L’Echo de Paris commence dans son supplément littéraire la publication de l’Ecornifleur, de Jules Renard. Notons en passant que la censure de Russie arrêta au passage ce roman de notre collaborateur. - Vive l’Alliance franco-russe tout de même !...
M. Henri Mazel fait tirer à 550 exemplaires (500 sur beau papier, à 3 fr., et 50 sur papier de Hollande, à 5 fr) La Fin des Dieux, drame en prose qu’il publia naguère à l’Ermitage. Chaque exemplaire contient un dessin d’Alexandre Séon. Adresser les souscriptions à la revue de l’Ermitage, rue de Varrennes, 26.
Une intéressante affaire a été récemment jugée en police correctionnelle. M. Jogand, dit Léo Taxil, a poursuivi pour abus de confiance ses éditeurs, sieurs Letouzey et Ané, les accusant d’avoir fait tirer des éditions subreptices de plusieurs ouvrages et de l’avoir frustré d’environ 40 000 francs. Le tribunal, tout en reconnaissant les faits, a conclu qu’aucun texte du code pénal n’était applicable en l’espèce, et, renvoyant les prévenus, a condamné le plaignant aux dépens.

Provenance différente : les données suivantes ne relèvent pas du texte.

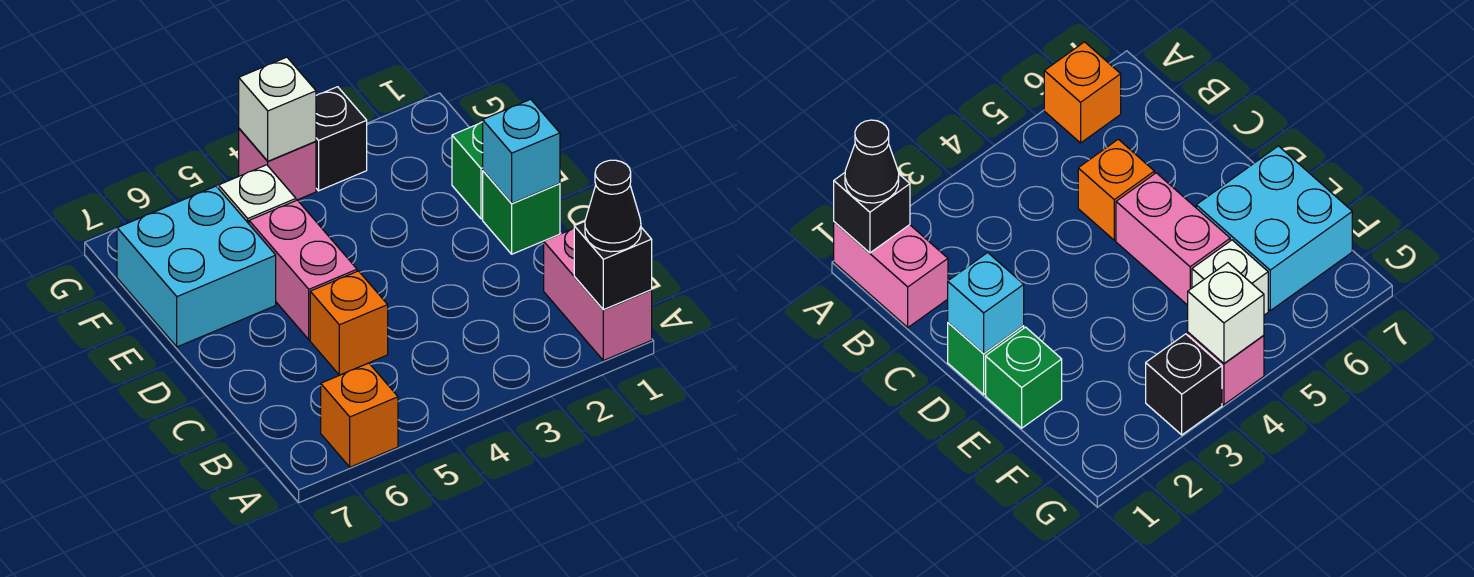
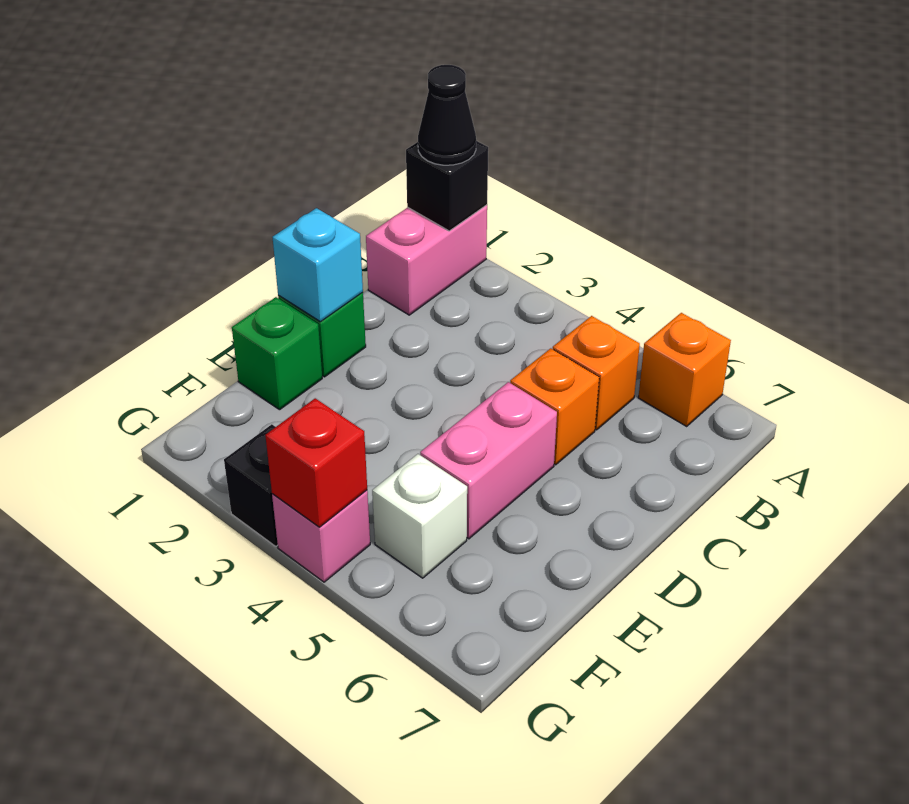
none -> orange brick B5 level 1
cyan brick E6:F7 level 1 -> none
white brick G4 level 2 -> red brick G4 level 2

Ce jugement est assez grave pour les gens de lettres, puisqu’il annule, si l’éditeur est de mauvaise foi, tout traite fixant les honoraires dus à l’auteur selon le chiffre du tirage. Il est permis à un éditeur, qui vous accuse un tirage de 1.200, de faire en secret un tirage de 10.000 et de le vendre sans donner un sou. Cela ne constitue, à proféré M. de Boislisle, « ni le délit d’abus de confiance, ni celui de contrefaçon. ». En d’autres termes, malgré tout les traités, les exemplaires d’un ouvrage tirés par les soins et aux frais d’un éditeur appartiennent audit éditeur. Ces messieurs nous paient par pure bonté d’âme ; la loi les autorise à nous envoyer promener.
L’auteur a-t-il au moins un recours au civil, - et à quel prix ?...
Sur ses vieux jours, Mme Adam devient spirite, occuliste, magiste, astrologiste,- et comique. Elle veut voir la lune, et pante généreuse, a versé cent mille francs aux mains des successeurs désintéressés de Cornélius Agrippa. Titre de la revue qui émerge incessamment : La Lumière... Mais, un recueil spirite bien connu paraissant depuis plusieurs années sous ce même vocable, il est probable que Mme Adam ne s’entêtera pas à faire enfin flamboyer ce mot (qu’elle met depuis vingt ans sous le boisseau) : La Lumière.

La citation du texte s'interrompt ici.